The Paranormalist has reported that a team of Danish scientists who have been analyzing hair samples brought back from Indonesia by a British expedition last autumn have found some potentially world-shattering results.

Expedition leader Adam Davies has been to Sumatra five times since 1999, in search of the fabled HAIRY HOMINID known as the ORANG PENDEK — an upright walking ape from Sumatra, which is only known from eyewitness reports.

On a previous expedition in 2001, prints and hair were found, and subsequently examined by world famous hair analysis expert Professor Hans Brunner and by Dr. David Chivers of Cambridge University. They independently concluded that they were from an unknown primate closely related to the two species of orangutan.

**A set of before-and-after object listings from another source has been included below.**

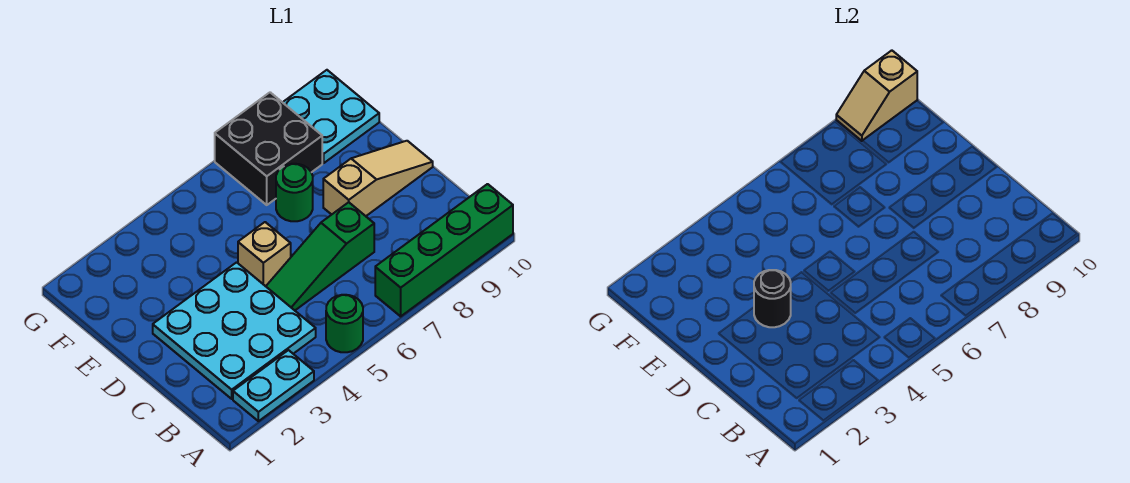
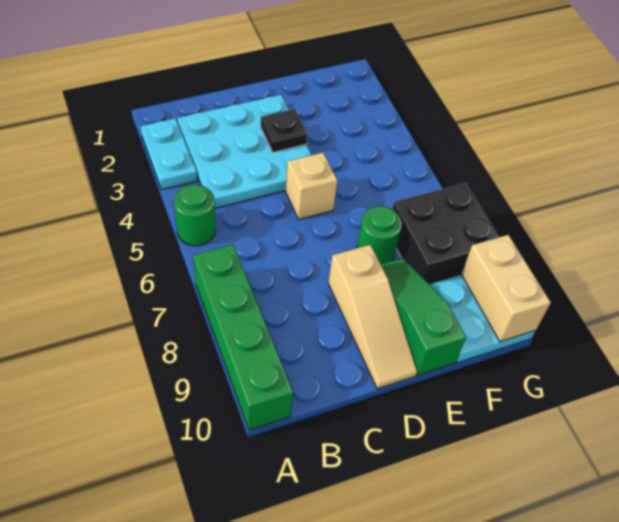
green slope C5:C7 level 1 top 7 -> green slope E8:E10 level 1 top 10
black round brick D3 level 2 -> black plate D3 level 2
tan slope G9:G10 level 2 top 10 -> tan brick G9:G10 level 2

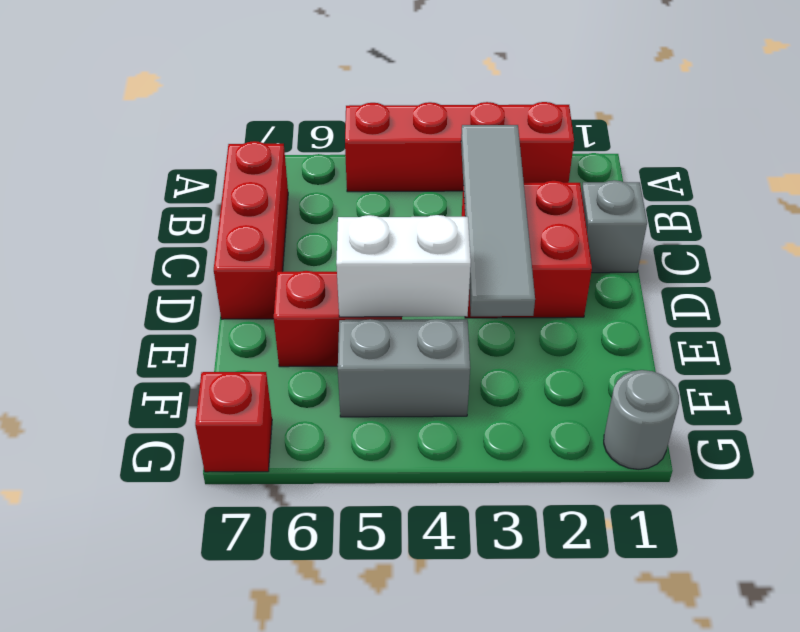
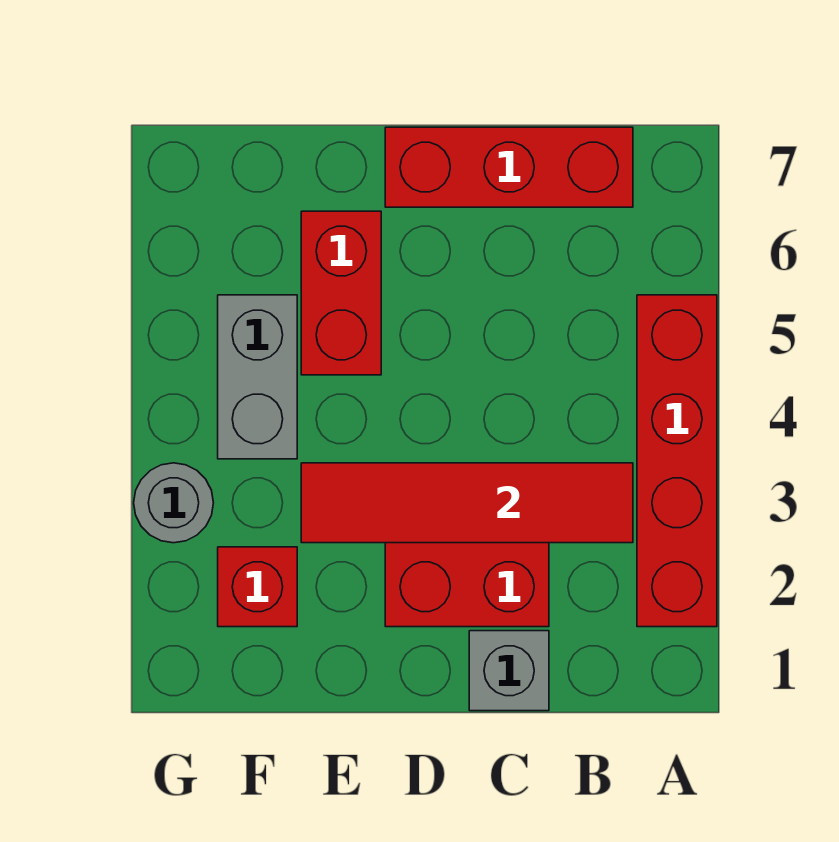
grey tile B3:E3 level 2 -> red tile B3:E3 level 2
white brick E4:E5 level 2 -> none
grey round brick G1 level 1 -> grey round brick G3 level 1
red brick G7 level 1 -> red brick F2 level 1

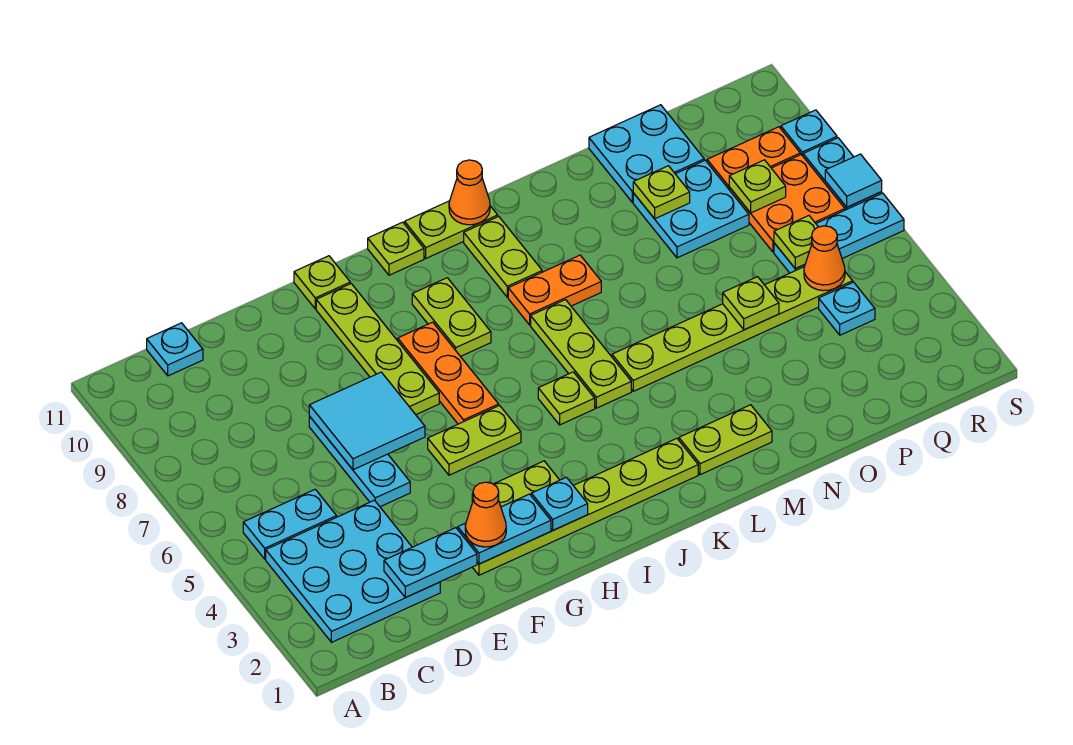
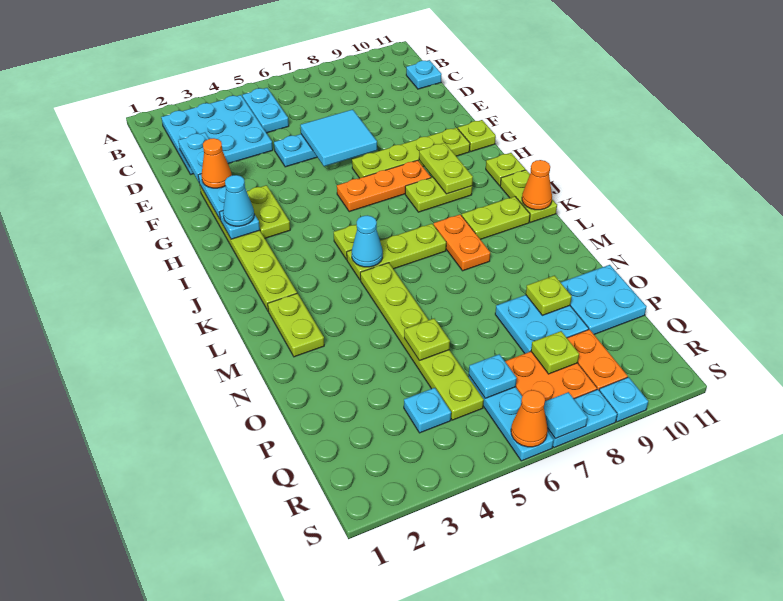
lime plate G5:H5 level 1 -> lime plate H9:I9 level 2
none -> cyan cone H2 level 3
none -> cyan cone K5 level 2
orange cone Q5 level 2 -> orange cone S6 level 2
lime plate Q6 level 2 -> cyan plate Q6 level 2

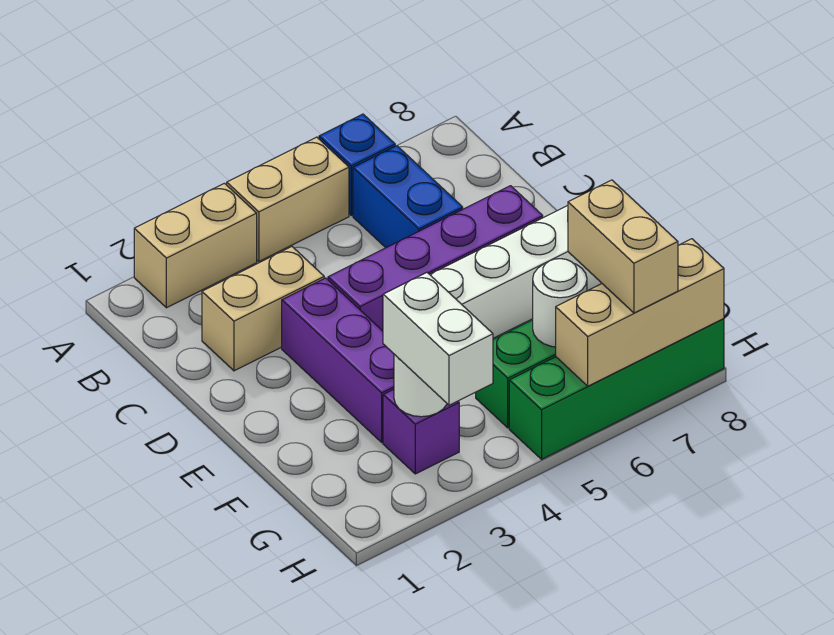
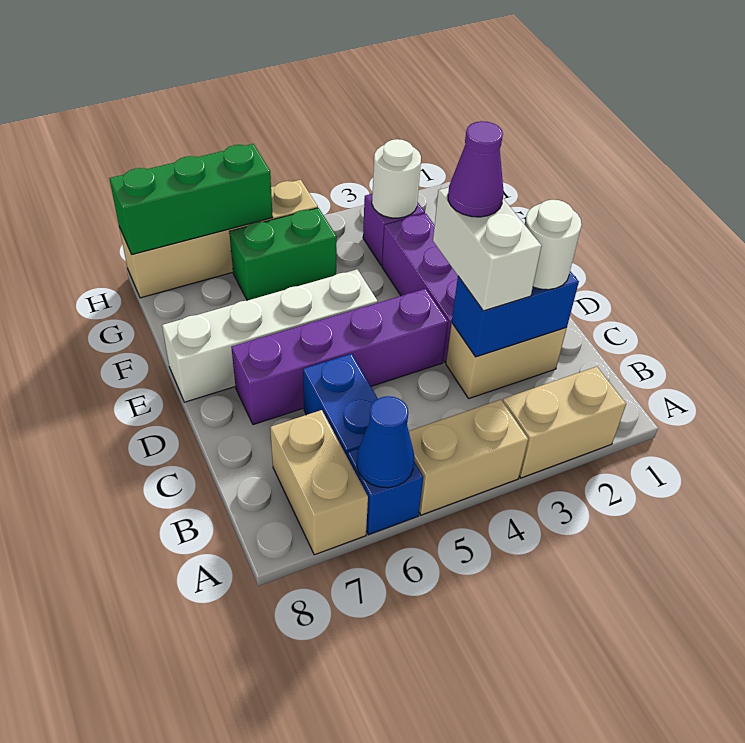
none -> blue cone A6 level 2
none -> blue brick C2:C3 level 2
none -> purple cone D3 level 4
white brick G3:H3 level 3 -> white brick C3:D3 level 3
white round brick G6 level 2 -> white round brick C2 level 3
tan brick G7:H7 level 3 -> tan brick A7:B7 level 1
green brick H5:H8 level 1 -> tan brick H5:H8 level 1
tan brick H6:H8 level 2 -> green brick H6:H8 level 2

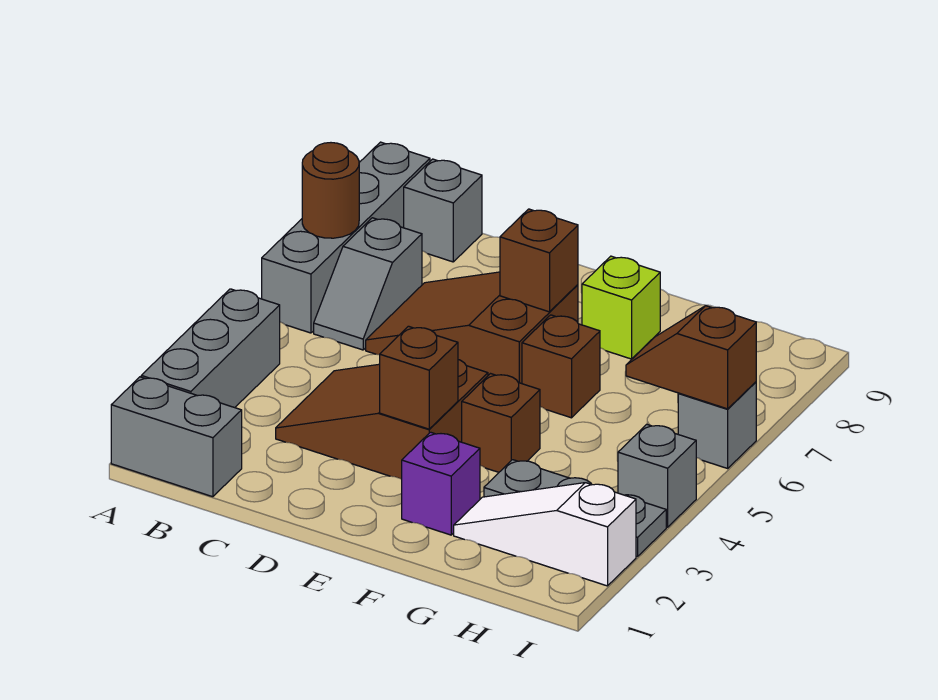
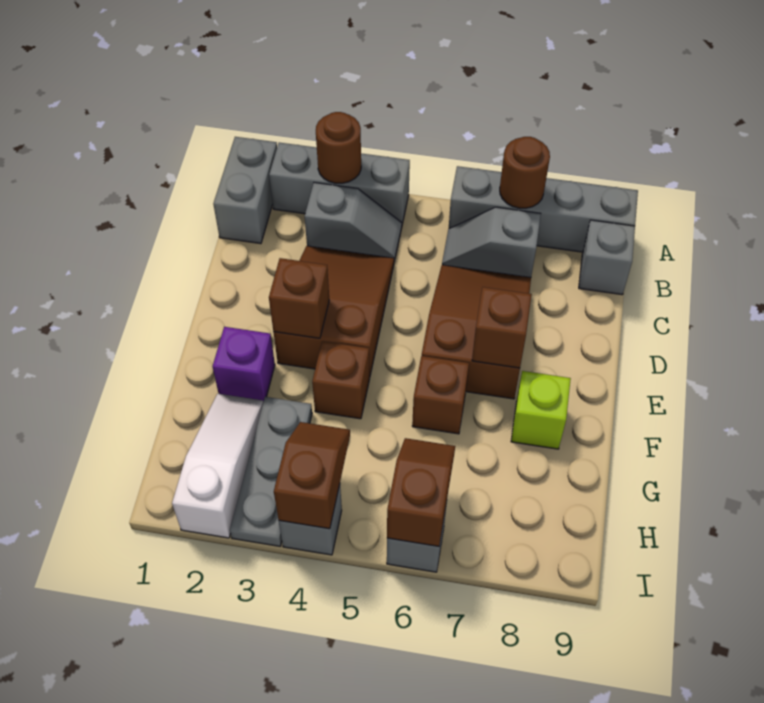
none -> brown round brick A3 level 2
none -> grey slope B3:B4 level 1 top 3
none -> brown slope H4:I4 level 2 top I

Last weekend at the annual conference of the Centre for Fortean Zoology (CFZ), the world’s largest mystery animal research group, Danish scientist Lars Thomas announced the results so far. The preliminary DNA analysis of the hairs appears to resemble that of an orangutan. According to Thomas:

“… the significance is quite enormous  no matter what the result is basically, because if it turns out to be orangutan this proves that there is orangutan in a part of Sumatra several hundred kilometers from the nearest population of orangutan. If it turns out to be a primate that looks like an orang-utan but isn’t, it’s an even greater discovery because that proves that there is another great ape living in Indonesia.”

Freeman, the zoological director of the CFZ, has been to Sumatra on three occasions, the hairs in question being found on the last expedition in September 2009. On this particular trip were Adam Davies, Richard Freeman, Chris Clark, Dave Archer plus their guides Sahar, John, Dally and Doni found the hairs on a small sapling about 3 feet off the ground.  According to Freeman:

“If the hair turns out to be from a new species, it would be the first confirmed upright walking ape which then throws an interesting light upon other reported bipedals like the yeti, etc.  It may also help tell us how bipedalism in humans first developed.  Also, the fact that such a large animal was found on an island roughly the same size as Britain could be significant as it may also mean that there could be other large animals still to be found across the world.”